Steamboat Springs Since the winter, Jeremy MacGray has been getting two to five phone calls a week from out of work construction laborers looking for jobs.
The owner of JSM Builders, MacGray said construction looks promising this summer for his business. But he has seen other builders leave Steamboat because they were unable to land projects in the area.
"It definitely feels like this last year weeded out those who won't be able to make it," MacGray said. "We definitely lost quite a few builders because they can't afford to live here."
MacGray's observations are not much of a surprise to Mark Marchus, the chief building officer at the Routt County Building Department. Marchus said construction companies and workers have been filtering out since the building boom of the late 1990s ended.
"What I have is a gut feeling that people here, those who have come here, are leaving," Marchus said. "There is going to be a few who still want to hang on that really like to live here.

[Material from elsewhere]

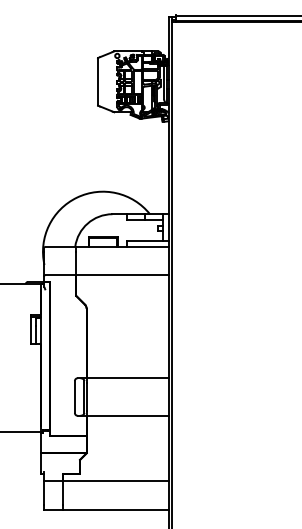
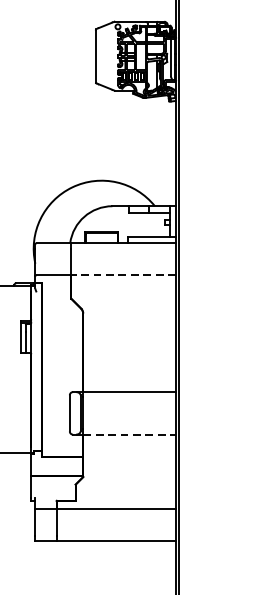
line: (122, 275) -> (123, 275), solid -> dashed
line: (128, 415) -> (130, 434), solid -> dashed

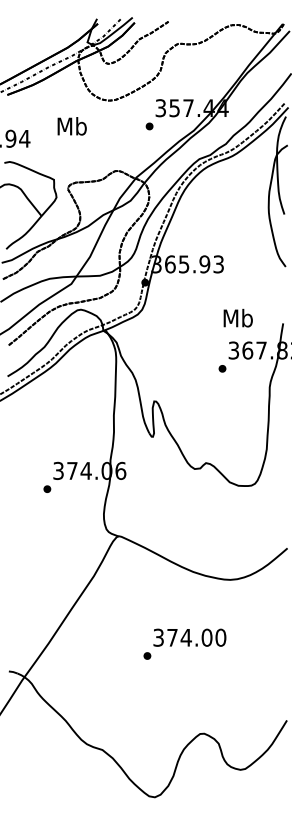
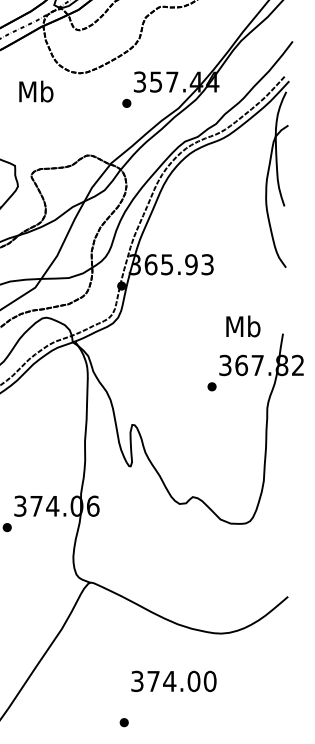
text: (71, 126) -> (35, 91), moved
text: (237, 317) -> (242, 325), moved
text: (189, 637) -> (173, 681), moved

But over a period of time, we will see it turn around to a normal competitive level of construction."
Marchus believes the construction market is still in the declining phase as it moves toward the normal levels before the dramatic peak started four years ago. "It continues to return to a more normal building cycle compared to 1998, 1999, 2000 and 2001," he said. "What we are looking for is about the same degree of activity that we were having last year."
Although Marchus believes single-family and other residential construction should be in line with last year, a building department report showed construction valuation down 19 percent in the first quarter of the year.
The first three months of 2003 brought in $10,487,230 compared with $12,990,005 in 2002,which was also a significant drop from the year before.
Marchus sees the numbers not so much as a drop from last year, but as a return to the days before the 1998 to 2001 building boom.
Marchus predicts the building of single-family homes to continue outside the city limits and a boost to come with the addition of 88 new homes in West End Village, half of which are deed restricted affordable housing units.
Marchus predicts that by the end of this year, the county will see about 200 single-family homes. He said 204 were built last year.
This year, the county has issued building permits for 20 single-family homes. Four multi-family and two duplex units have been built in 2003.
MacGray said he has been able to keep a crew on all winter and has built three homes in a season that usually only brings him one or two homes. He also said that the number of proposals for his company to bid on this summer is up by 40 percent.
"The volume this summer increased. The size of the projects is much larger. There are not so many custom homes, more multi-family homes," he said.
A few larger projects are expected to come through this spring and summer. Marchus said plans are in the works for the 23-unit and six-story Chadwick project at the base of the ski area and a revamping of the Sundance Plaza.
Dave Fowler is hoping success in Iraq will mean better news for his home improvement business this summer. The owner of Double Diamond Construction, Fowler said that last year people were hesitant to do home improvement projects partly because of the aftermath of Sept. 11, 2001.
This winter, Fowler said business was not overly busy, but the summer should pick up as affairs overseas quiet down. "Now there is at least some kind of gauge of what is going on," he said.